Second order logic may be able to express all expressible statements in 3rd order logic, 4th order, up to any finite Nth order, but perhaps there exist ∞th order statements that 2nd order logic cannot express. Albeit, such statements could never be fully decidable and would thus be, at best, semidecidable or co-semidecidable. This may not be complete, but science works the same way.

1abramdemski
Nope, 2nd-order logic can discuss Nth order where N is an infinite ordinal, as well [for some class of describable ordinals]. Maybe the argument could be made that 2nd-order logic cannot discuss a universe containing all the ordinals, and in that case maybe we could argue that set theory can, and is therefore more powerful. But this is not clear. Independently of that, we might also believe that category theory can describe things beyond set theory, because category theory regularly investigates categories which correspond to "large" sets (such as the set of all sets). There are ways to put category theory into set theory, but these translate the "large" sets into "small" sets such as Grothendeik universes, so we could still argue that the semantics of category theory is bigger. However, even if this is the case, it might be that 2nd-order logic can encode category theory in the same way that it can encode 3rd-order logic.
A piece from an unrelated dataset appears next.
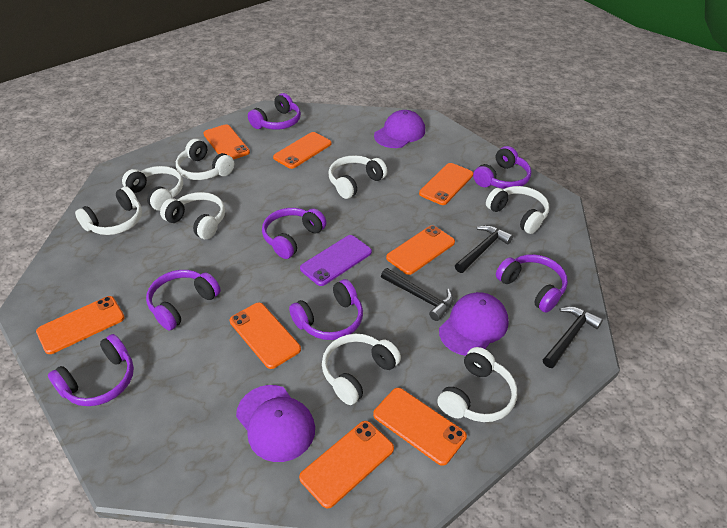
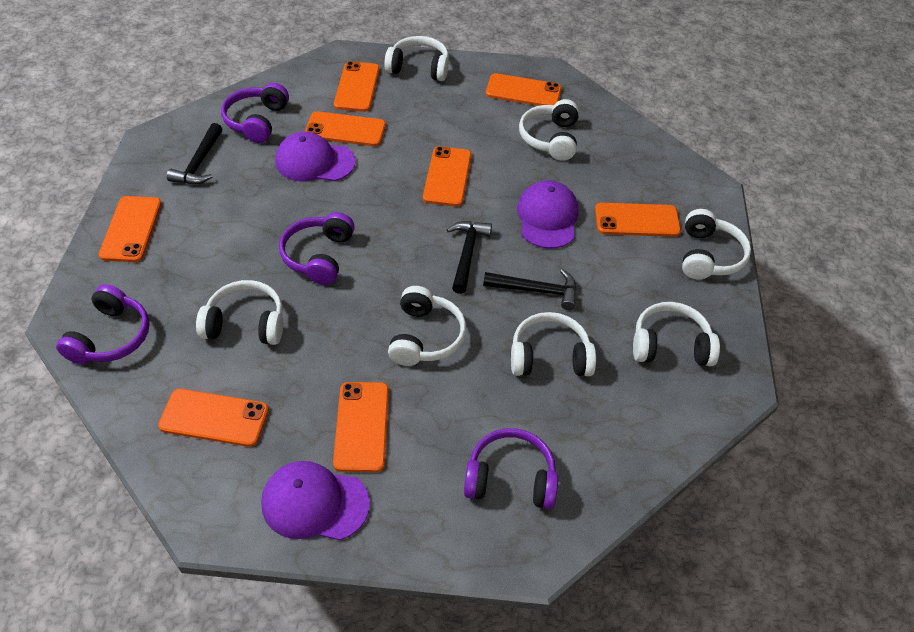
purple headphones: 7 -> 4
purple phone: 1 -> 0
white headphones: 8 -> 7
We can add axioms to 2nd-order logic which describe non-standard set theories containing "big" sets, such as NF. This may allow for an "honest" account of category theory, in which categories really can be defined on "big" sets such as the set of all sets.
1Eliezer Yudkowsky
I don't think that infinitary logic is the same as ω-order logic.
-2[anonymous]
Wouldn't ω-order logic be a subset of infinitary logic? Or do I have it backwards?
5Eliezer Yudkowsky
I don't think they have anything to do with each other. Infinitary logic is first-order logic with infinite proof lengths. Second-order logic is finite proof lengths with quantification over predicates. I don't know if there's any particular known relation between what these two theories can express.
-4Decius
Third order logic talks about something that we don't understand, and we don't understand it in exactly the same way that the first-order aliens can't understand second order logic. One of the things third order logic might be able to do is determine the number of steps a Turing will take before halting in a constant-time algorithm.
2[anonymous]
Actually, the halting problem has been proven impossible, for if third order logic can be used to determine if/when a turing machine halts, a turing machine could run that on itself, but would take necessarily more than N steps to determine that it halts (where N is the number of steps it halts in), which contradicts. Third-order logic may be able to do the inconceivable, but not the noncomputable.
3Gurkenglas
That's not the standard proof, at least not the one I know: You haven't proven that it would necessarily take more than N steps. The way it goes is that you assume there is a machine that halts iff the machine you give it runs forever given itself as input; now if you run it on itself, if it halts, it is wrong, and if it doesn't halt, it is also wrong, meaning our assumption was wrong.